1 I waited patiently for the LORD;
he turned to me and heard my cry.
2 He lifted me out of the slimy pit,
out of the mud and mire;
he set my feet on a rock
and gave me a firm place to stand.
3 He put a new song in my mouth,
a hymn of praise to our God.
Many will see and fear the LORD
and put their trust in him.
I am in the midst of deep grief. I guess losing my dog last weekend was the last straw. The breaking point of several months of losses, broken dreams, and bad news.
There aren't words for it. I haven't really got anyone to talk to about it anyway. I don't know why God is allowing all these things to happen. Some times it seems like there will be no end to the sorrow. Sometimes I wonder what's going to happen next...and its not a happy thought.

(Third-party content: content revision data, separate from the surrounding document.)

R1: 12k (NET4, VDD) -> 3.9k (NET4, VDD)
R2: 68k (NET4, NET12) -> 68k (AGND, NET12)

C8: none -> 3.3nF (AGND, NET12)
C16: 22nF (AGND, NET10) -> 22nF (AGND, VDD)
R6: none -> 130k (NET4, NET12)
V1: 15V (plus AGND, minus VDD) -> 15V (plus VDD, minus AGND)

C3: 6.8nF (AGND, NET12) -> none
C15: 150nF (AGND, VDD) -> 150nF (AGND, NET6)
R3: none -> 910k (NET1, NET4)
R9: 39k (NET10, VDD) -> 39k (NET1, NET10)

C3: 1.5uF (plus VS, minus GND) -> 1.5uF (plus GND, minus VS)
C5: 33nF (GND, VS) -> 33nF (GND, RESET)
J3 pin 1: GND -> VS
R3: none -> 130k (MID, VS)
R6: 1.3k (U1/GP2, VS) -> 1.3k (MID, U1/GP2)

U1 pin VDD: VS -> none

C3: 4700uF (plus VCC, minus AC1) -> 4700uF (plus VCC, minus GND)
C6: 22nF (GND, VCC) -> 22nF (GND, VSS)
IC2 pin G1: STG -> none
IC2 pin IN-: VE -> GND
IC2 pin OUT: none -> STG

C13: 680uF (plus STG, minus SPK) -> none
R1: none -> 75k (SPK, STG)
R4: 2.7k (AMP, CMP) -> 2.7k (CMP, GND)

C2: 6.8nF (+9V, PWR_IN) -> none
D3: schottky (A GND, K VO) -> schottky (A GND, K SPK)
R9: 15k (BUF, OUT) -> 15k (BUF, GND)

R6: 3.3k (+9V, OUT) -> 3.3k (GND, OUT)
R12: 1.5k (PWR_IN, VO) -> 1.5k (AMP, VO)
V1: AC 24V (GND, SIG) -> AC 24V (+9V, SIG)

I have been trying to sleep in order to escape; in those moments when I am falling asleep, at least I know there is nothing I have to do, no problems I have to solve right now. Just slip into sleep, and that's that. Although I don't sleep well, at least its still a bit of an escape from my worries and the ache in my heart. I wonder where God is. I wonder when my comfort will come. I wonder when something is going to happen to make all this pain feel like its been worth it.
But this I believe. I choose to believe.
God is still good. He hears my prayers. He will, someday, make all things right. Someday, whether its on this earth or not, my heart will be healed and whole again.